Tuesday, May 08, 2007

What did I miss?


A while back I said how much I was looking forward to Easter communion.

Bad news.

I missed it.

Went to a Good Friday service and they didn't have communion. It was an ecumenical service and since most community churches would never agree on how to have communion anyway they didn't have it. Instead they acted like it was Pentecost already and had a walloping good time singing camp songs. It was fine for a Pentecost service but it was like 43 days early.

Anyway, I was sick or something on Easter Sunday and missed church, and therefore the best part of church, communion.

What did I miss?

Truthfully, I sort of forgot about it until this Sunday when our church took communion again. There I was holding a good old cracker and then a familiar cup of juice and I was thinking about what I was about to do ... again ...

I was thinking about my faith, and how it used to be so based on knowledge. I felt like it was something I knew objectively and that could be proven. I don't think I thought that, but I felt it. I still think it can be reasoned and shown to be good, but I don't think, or feel anymore, that it can be proven. So what is left? A vague mysterious religion? Nothing solid?
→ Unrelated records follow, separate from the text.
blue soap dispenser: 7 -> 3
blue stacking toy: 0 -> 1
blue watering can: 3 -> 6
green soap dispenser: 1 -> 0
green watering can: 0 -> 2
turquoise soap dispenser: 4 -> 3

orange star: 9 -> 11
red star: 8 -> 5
Then it came to me what I've been starting to learn lately. That cracker and that cup are solid. They are very real objects that I put in my mouth and chew and swallow. Some cracker always gets stuck in my molars and then a few minutes later the juice washes it down.
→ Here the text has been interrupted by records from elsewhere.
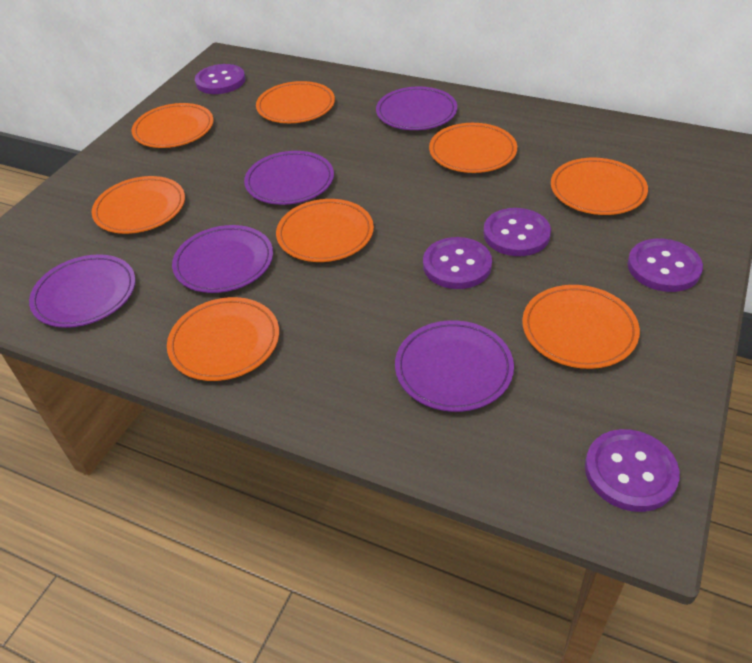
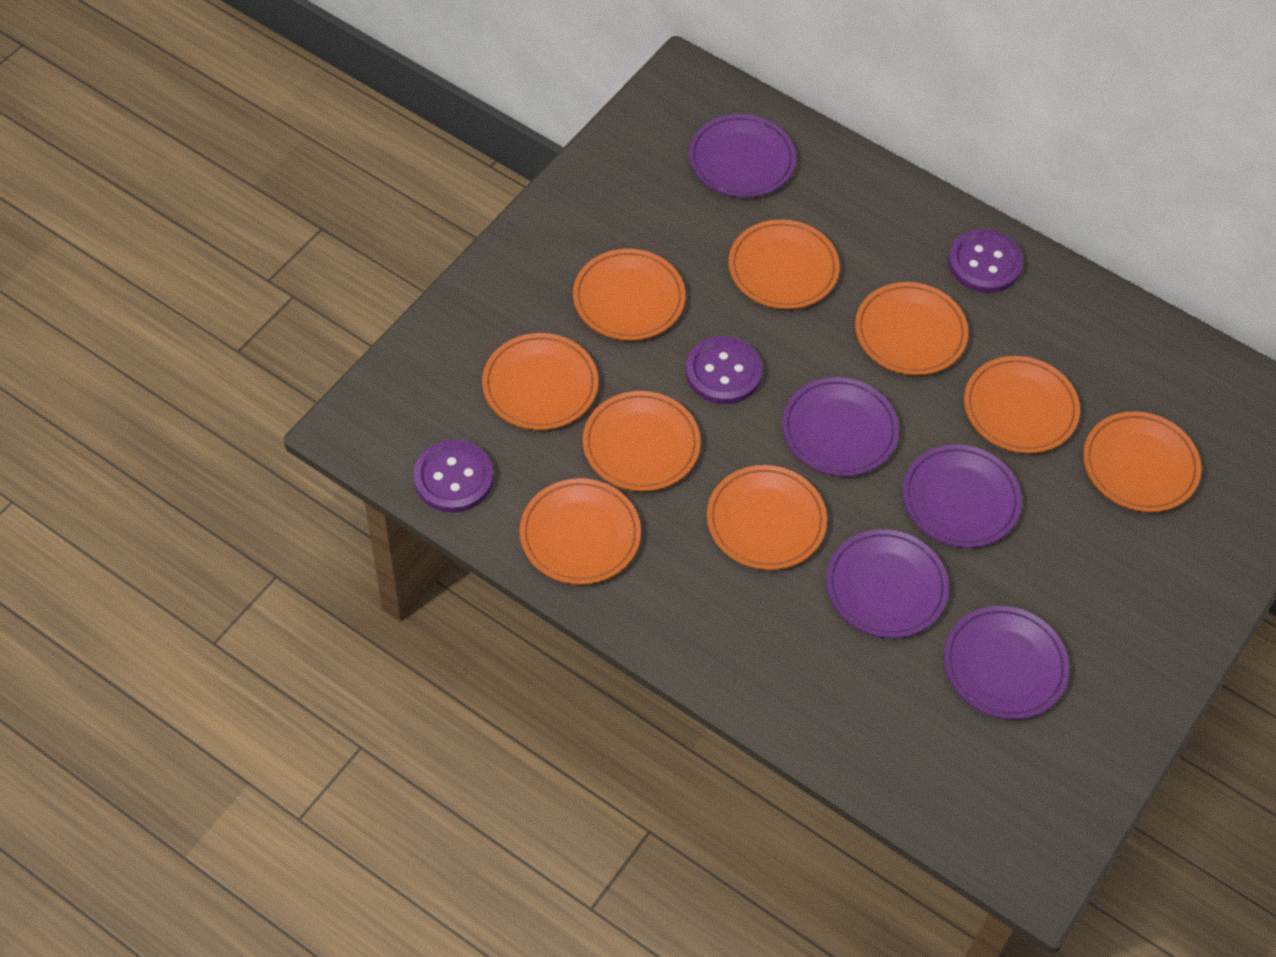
orange plate: 8 -> 9
purple button: 5 -> 3

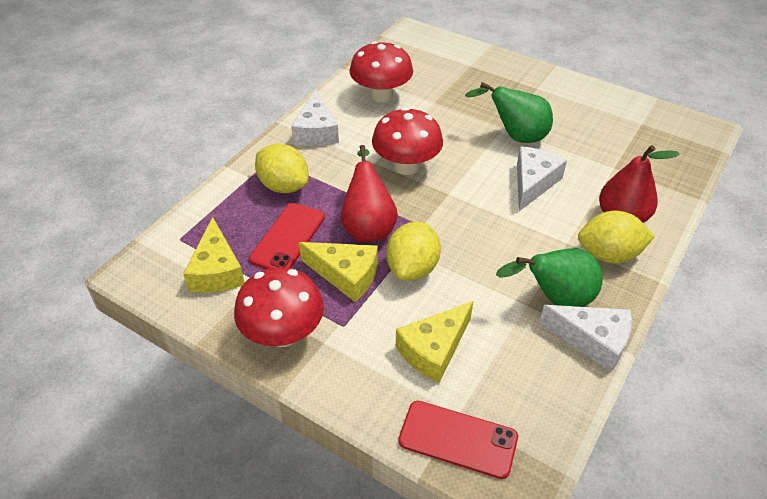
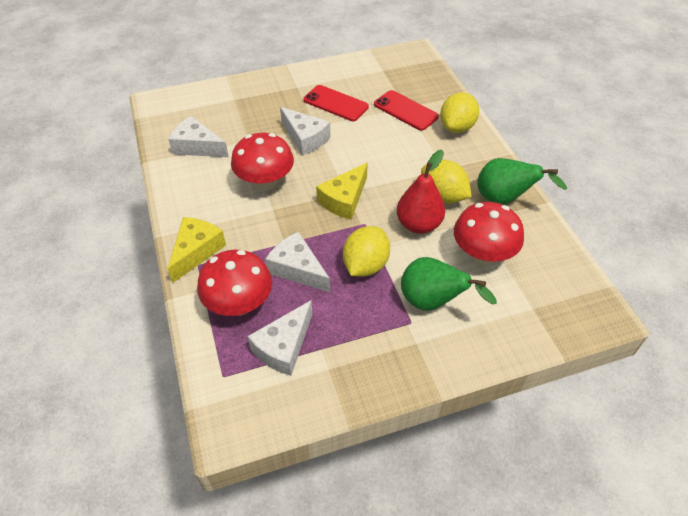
red pear: 2 -> 1
white cheese: 3 -> 4
yellow cheese: 3 -> 2

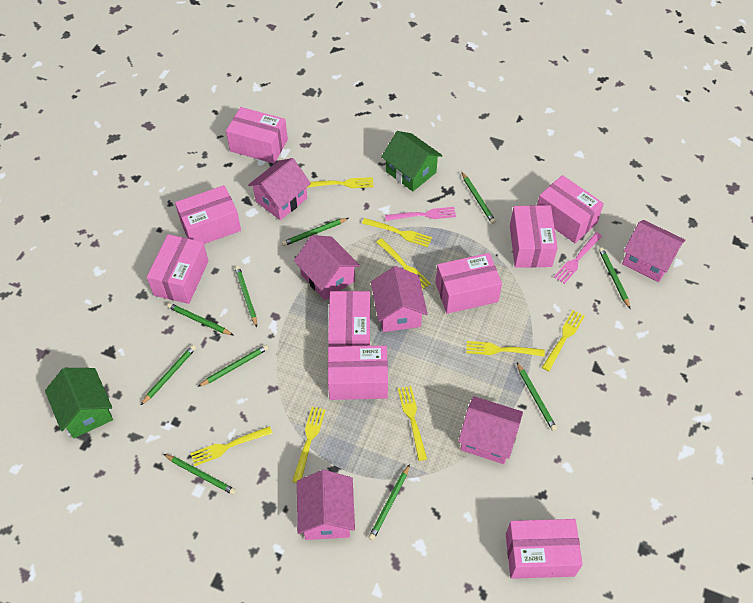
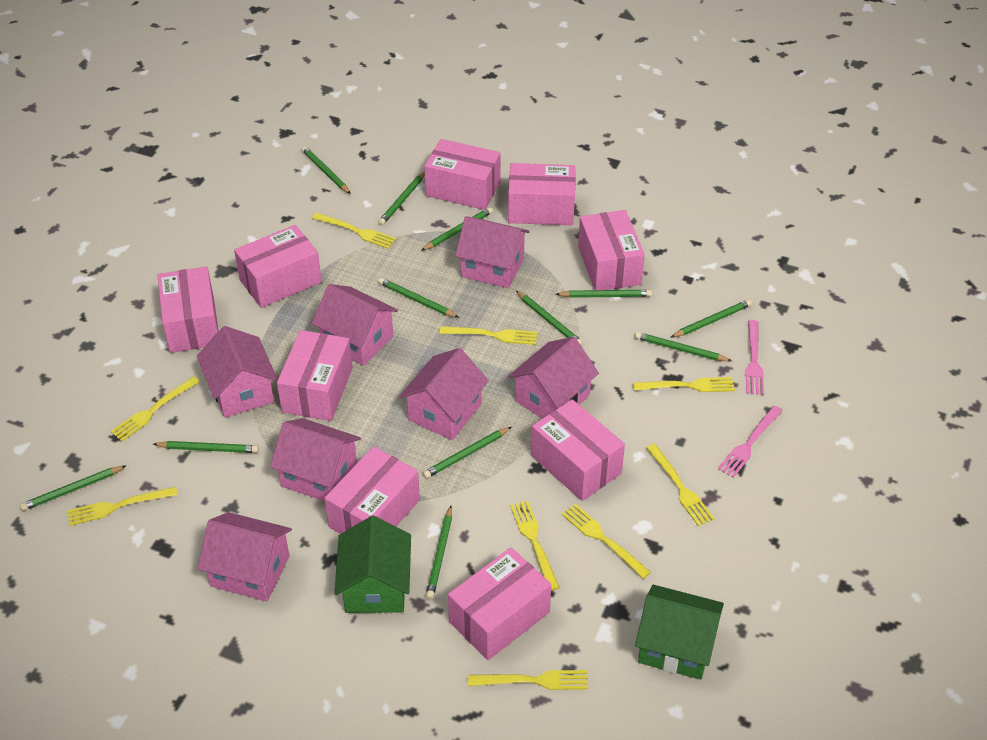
green pencil: 10 -> 12
pink house: 6 -> 7
yellow fork: 8 -> 9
And the tens of centuries full of tens of thousands of people who have one way or another eaten this bread and drank this cup---they are solid too. They have each of them run up against something and they have each surrendered to it and they have each in their own way tried to pass it on. And miserably as some of them have done they have in some way succeeded in getting that cracker and that cup and that Word and that Spirit to Moose Jaw, Saskatchewan, Canada in the spring of 07 into the hands of a fourth generation Canadian boy who had the advantage (and decided disadvantage) of growing up in one of their church traditions.

Somehow or another this thing, this solid thing, this testimony of something has been passed on. To me. I've hit up against something solid. It tells me itself that it grew from a seed in some guys named Adam and Noah and Abraham and Moses and David and Isaiah and so on an then came to be a tree of life in a man named Jesus who, say what you want, was a real man in a real time who was like nothing the world has ever seen before and whose followers were changed from bumbling fishermen into the beginners of a huge and lasting movement by an event they claimed was a resurrection and which was never disproven. They are something real, and their testimony has really actually been passed to me. Badly in some ways, but in other ways really well.

And it comes to me in this thing called a canon. Three centures after the fishermen a bunch of people realized it was time to recognize what testimony seemed worthy to be bound together and carried forward. It is hard to argue with their decision. I have it my hand right now and I have about a dozen translations of it at home and it never ceases to amaze me and confront me and at like a solid thing in my hands.

And they passed on this thing called communion. This bread and this cup. Some of them even said that when I take it it actually becomes the body and blood of Jesus. It is that solid, they say.

Regardless of whether it actually physically becomes him or not, in a way it sure is becoming of Him. Just like for the first people to pass this message on He was a solid thing you could touch and poke and prod, so they passed on this cracker and cup you could let settle on your tongue and dissolve in your saliva becuase they wanted you to come up against something solid and have to decide to swallow it or not.

And so when I swallow it I am deciding to join them. I am thankful to have run up against a solid miracle called the church and to have a solid Bible in my hand and to be able to chew and swallow something real.

And behind all that is a Spirit, methinks, otherwise this whole tangled mess would never have got to me and never would have changed my life.

I'm at a place where my life needs changing again. And these solid things and that Spirit thing are thanfully quite relentlessly there. And when I take communion I swallow it again. And it is the same as always and yet always very new, and alive, and active, and surprising.

I hate it when I miss communion. There is a lot going on there.

2 comments:

Heidi said...

I like communion too. I didn't always. I didn't like the way it made me squirm, that heart examination. And then I never ever REALLY felt worthy to participate, but would anyways so people wouldn't wonder why I wasn't. But now communion always (at least most of the time) brings me to GRACE. And that's why I love it.
Nice post Jon.

Anonymous said...

I guess everyone needs/wants something physical to reflect the "reality" of their beliefs about non-physical things. Even if I no longer participate in communion, I think it is such a beautiful ritual. The idea of partipating in the death of Christ so explicitly -by eating his flesh and drinking his blood- is outrageously powerful.

Matthew
-ps. I really appreciated the comments on myspace.